• 4 Stroke Husqvarna Motorcycles Made In Italy - About 1989 to 2014
    TE = 4st Enduro & TC = 4st Cross

  • Hi everyone,

    As you all know, Coffee (Dean) passed away a couple of years ago. I am Dean's ex-wife's husband and happen to have spent my career in tech. Over the years, I occasionally helped Dean with various tech issues.

    When he passed, I worked with his kids to gather the necessary credentials to keep this site running. Since then (and for however long they worked with Coffee), Woodschick and Dirtdame have been maintaining the site and covering the costs. Without their hard work and financial support, CafeHusky would have been lost.

    Over the past couple of weeks, I’ve been working to migrate the site to a free cloud compute instance so that Woodschick and Dirtdame no longer have to fund it. At the same time, I’ve updated the site to a current version of XenForo (the discussion software it runs on). The previous version was outdated and no longer supported.

    Unfortunately, the new software version doesn’t support importing the old site’s styles, so for now, you’ll see the XenForo default style. This may change over time.

    Coffee didn’t document the work he did on the site, so I’ve been digging through the old setup to understand how everything was running. There may still be things I’ve missed. One known issue is that email functionality is not yet working on the new site, but I hope to resolve this over time.
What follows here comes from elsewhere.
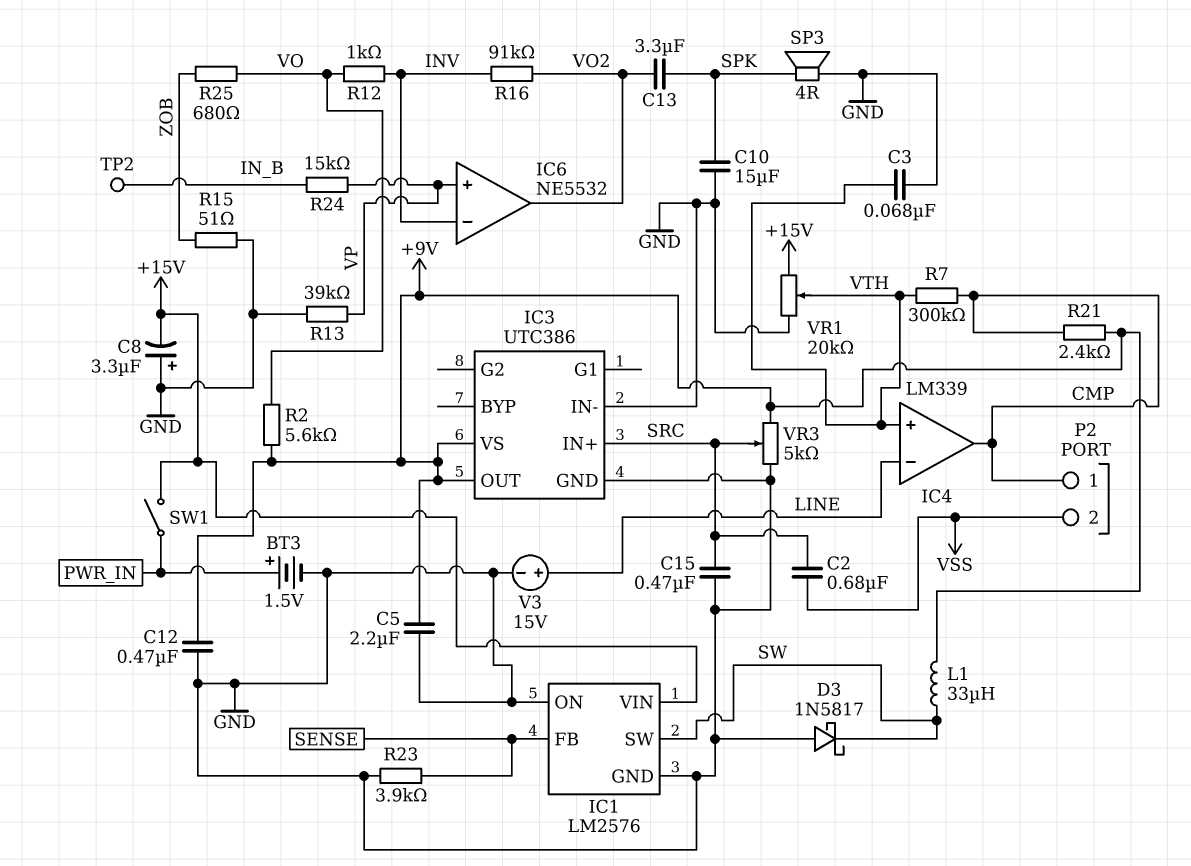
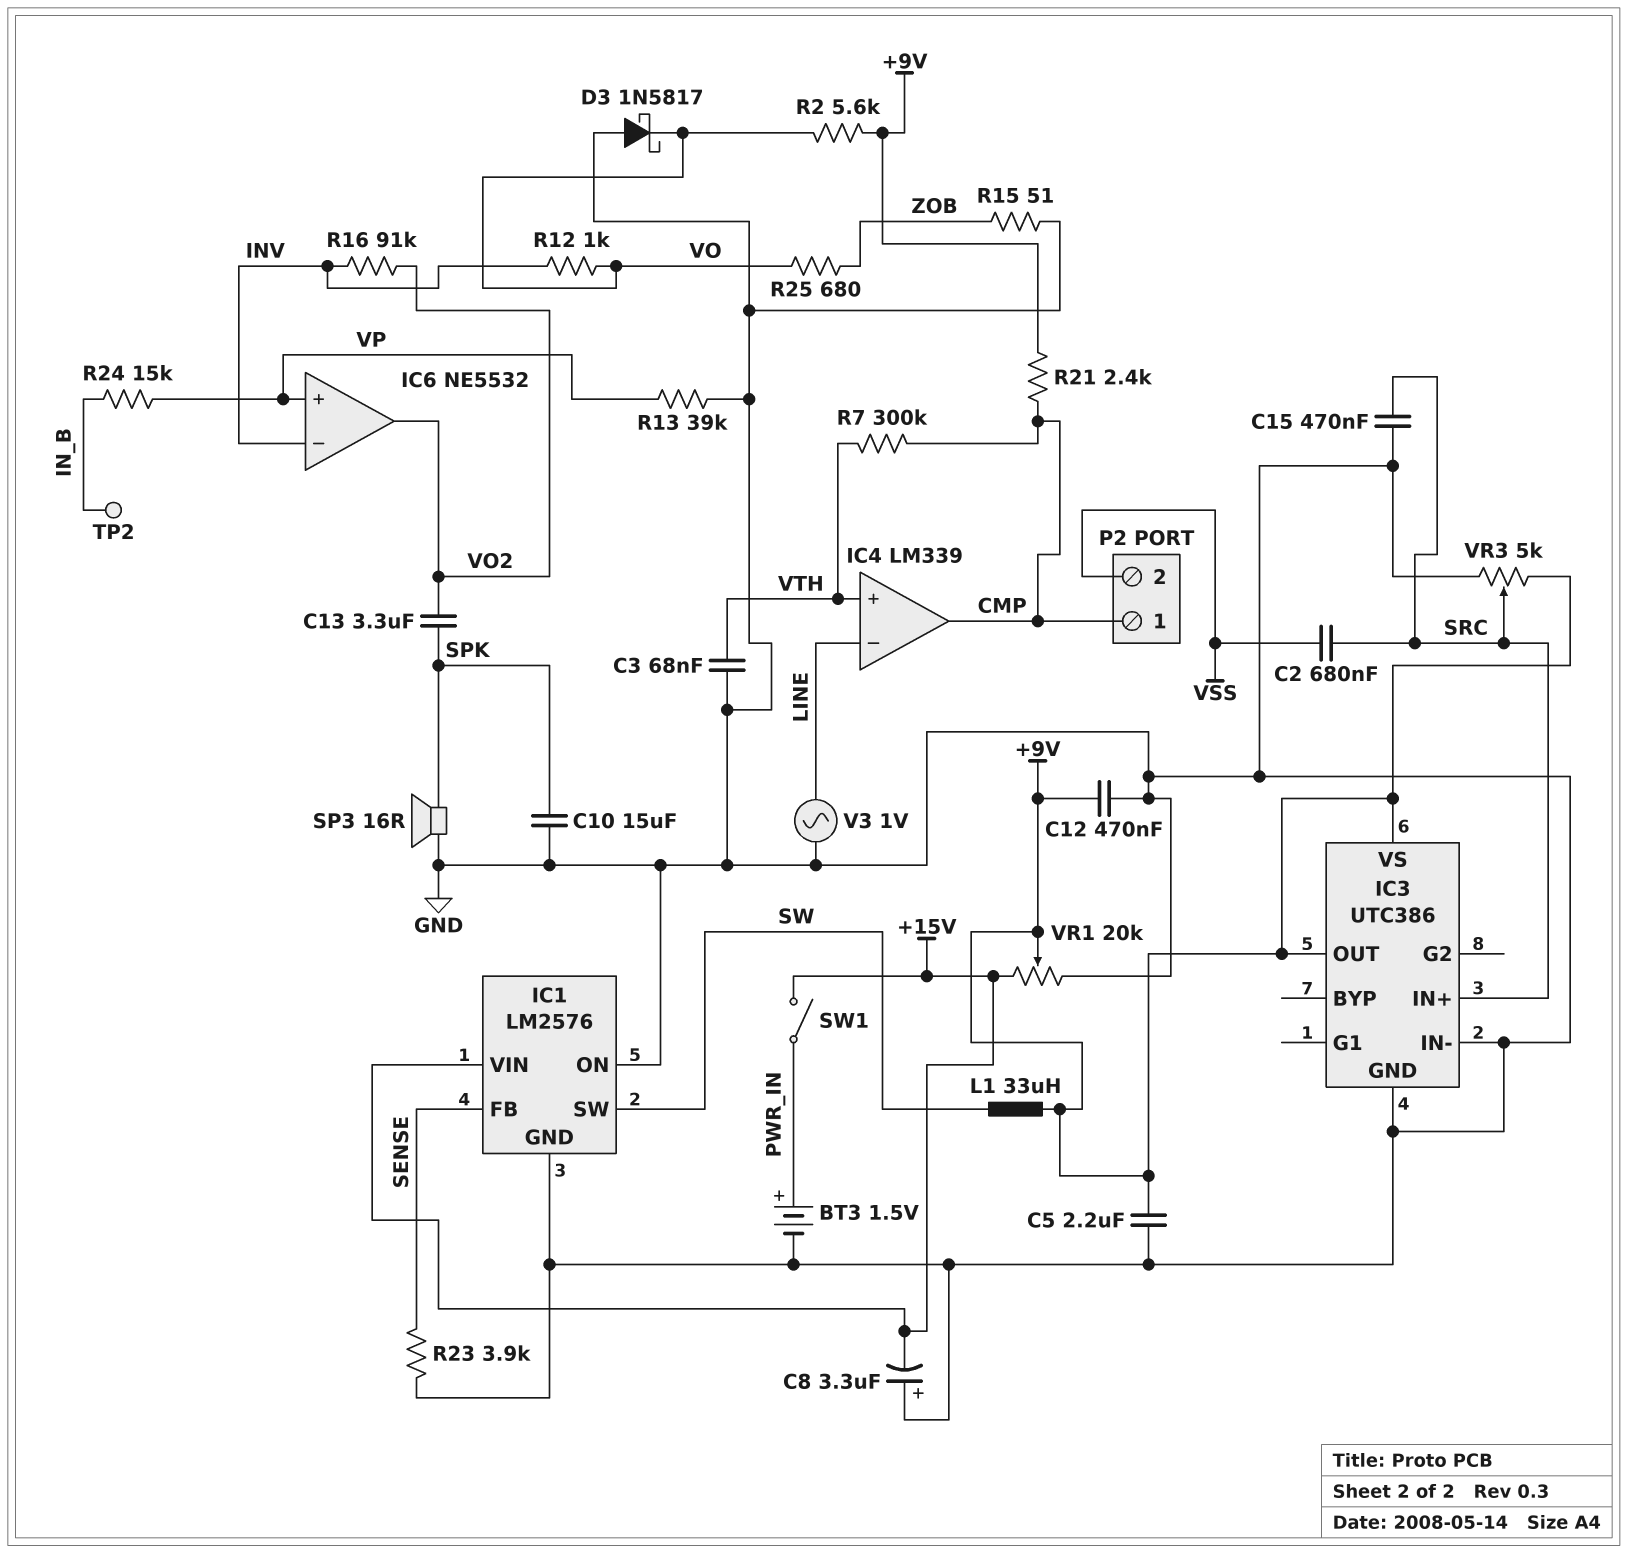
D3: schottky 1N5817 (A GND, K SW) -> schottky 1N5817 (A GND, K VO)
SP3: speaker 4R (GND, SPK) -> speaker 16R (GND, SPK)
V3: 15V (plus LINE, minus GND) -> AC 1V (GND, LINE)
VR1: 20k (+15V, GND, wiper VTH) -> 20k (+15V, GND, wiper +9V)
    Thanks for your patience and support!

low sitting front forks

109HUSKY

Husqvarna
I own a tc 250 2010 model with the 48mm kayaba aos fork before i purchased the bike the owner had the springs replaced im not sure if thats the problem but when you look around where the chamber sits it is about 50-60mm lower than it probably should be on the fork covers. any suggestions?
 
Sorry, correction the black fork guards. Its ok to ride but i think its because im really light. It does make noise, for example say if i do a wheelie and when i drop the front wheel back down it sounds like the springs have play and makes a noise. Or if i put the bike up on a stand where the forks are fully extended and i push it forwards so the forks compress it makes the same noise. And yes the bike does lean forward and it looks really stupid.
 
I would guess that you should find the spec for spring length, look on halls sight maybe,,,,tHen remove
The springs that are in there so you can see if they are shorter. Are the forks flush with the top of the tree?
 
Maybe you are spotting something strange or intended. The previous owner may have had it lowered, correctly or incorrectly. Maybe they shortened the springs and not the rod- and that's why when you take weight off (wheelie) and put weight back- it seems like there is PLAY no "preload" on the spring... . I'd open them up and inspect. You could run in to problems if you don't sort this out. Definitely won't ride like it should and could be dangerous to you or cause internal fork damage. First measure the fork's overall travel and confirm its not OEM.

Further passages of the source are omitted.